- Born: March 29, 2002 (age 24) Toronto, Ontario, Canada
- Height: 5 ft 6 in (168 cm)
- Position: Defense
- Shoots: Right
- PWHL team: Montréal Victoire
- Playing career: 2025–present

= Tamara Giaquinto =

Canadian ice hockey player (born 2002)

Tamara Giaquinto (born March 29, 2002) is a Canadian professional ice hockey defenseman as a reserve player for the Montréal Victoire of the Professional Women's Hockey League (PWHL). During the 2024–25 season, she captained the Boston University Terriers and was named the Hockey East Defender of the Year.

==Early life==
Giaquinto grew up in Toronto and attended Appleby College, where she captained the team. She played club hockey for the Brampton Canadettes and won gold with Team Ontario Red at the 2019 National Women’s U18 Championship. She represented Hockey Canada at the 2019 U18 Summer Series and earned silver with Canada at the 2020 IIHF U18 Women’s World Championship.

==Playing career==
===College===
Giaquinto played five seasons (2020–21 to 2024–25) for Boston University, appearing in 144 games with 44 points (15 goals, 29 assists). She was named team captain for 2024–25 by head coach Tara Watchorn.

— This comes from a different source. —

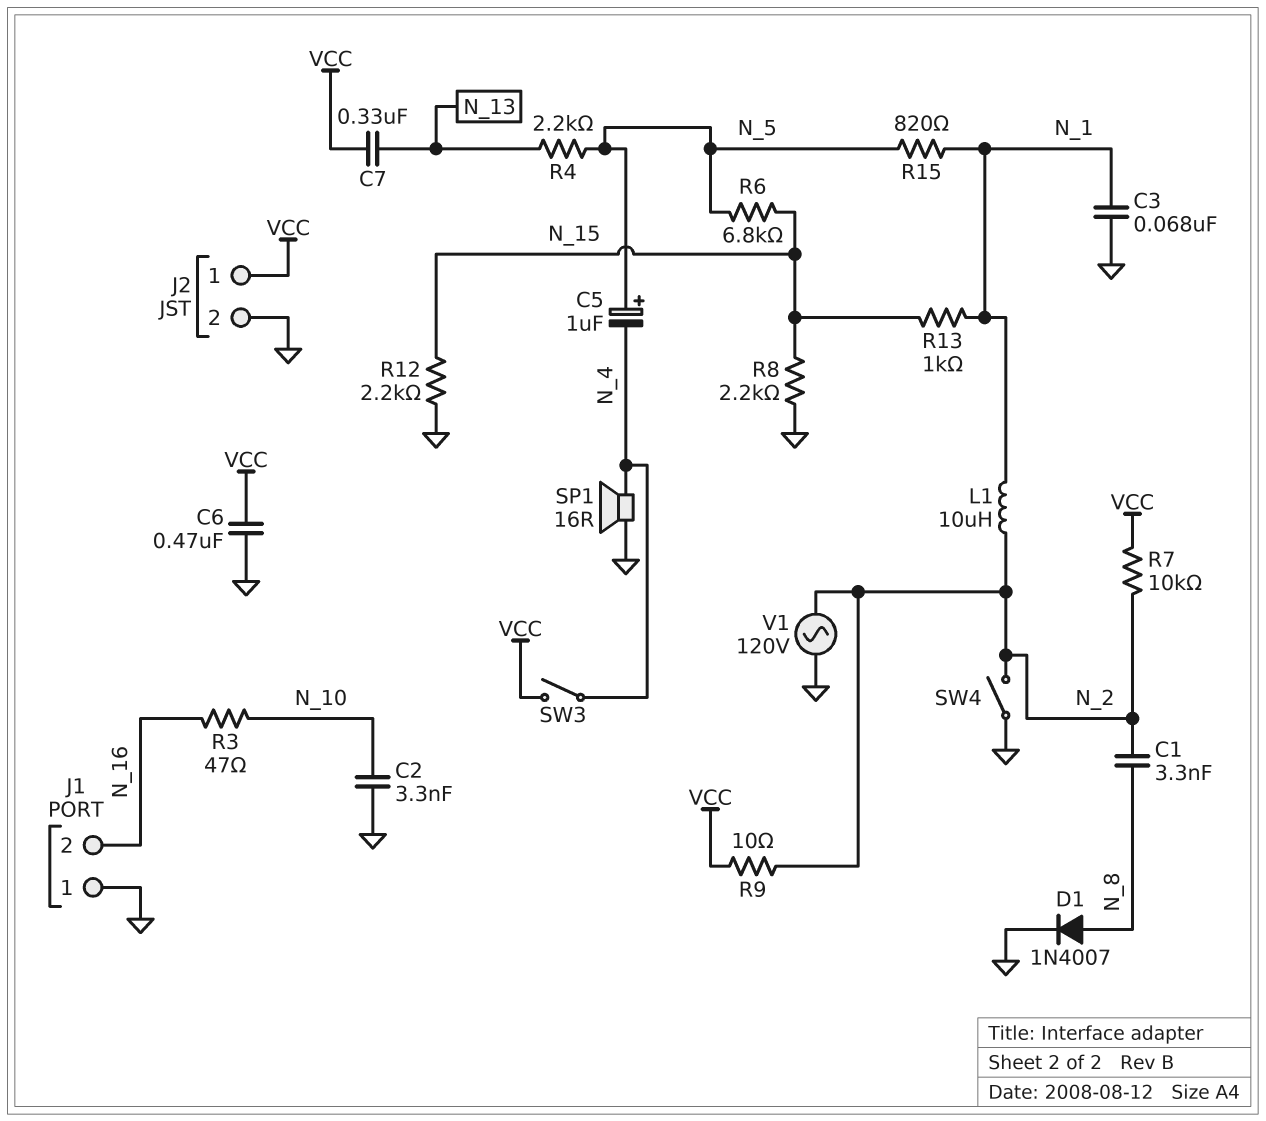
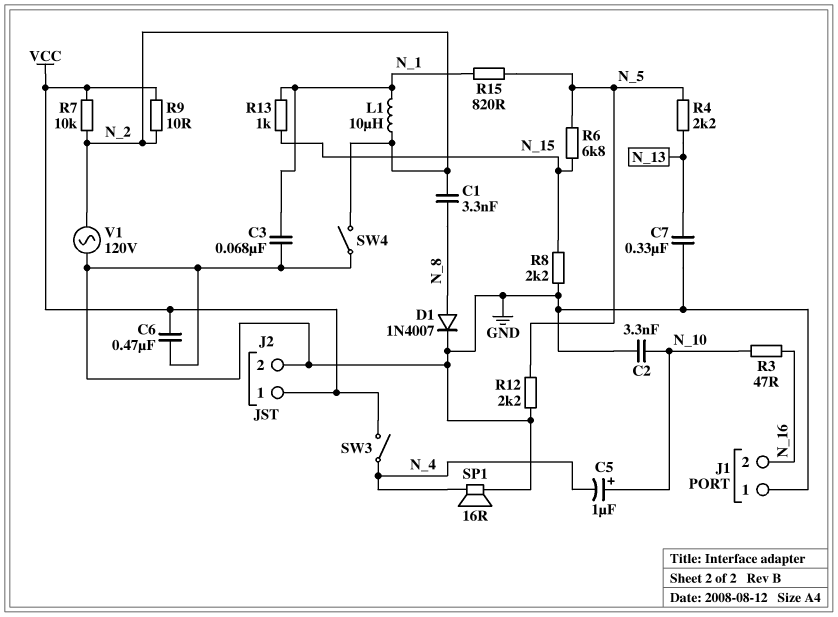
C5: 1uF (plus N_5, minus N_4) -> 1uF (plus N_10, minus N_4)
C7: 330nF (N_13, VCC) -> 330nF (GND, N_13)
R12: 2.2k (GND, N_15) -> 2.2k (GND, N_5)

As a graduate student in 2024–25, she recorded career highs with 9 goals and 18 points and was named the Hockey East Defender of the Year and a First Team All-Star. She became the first Terrier to win the award since 2012. She also earned Defender of the Month honors in September/October 2024 and Defender of the Week on March 10, 2025.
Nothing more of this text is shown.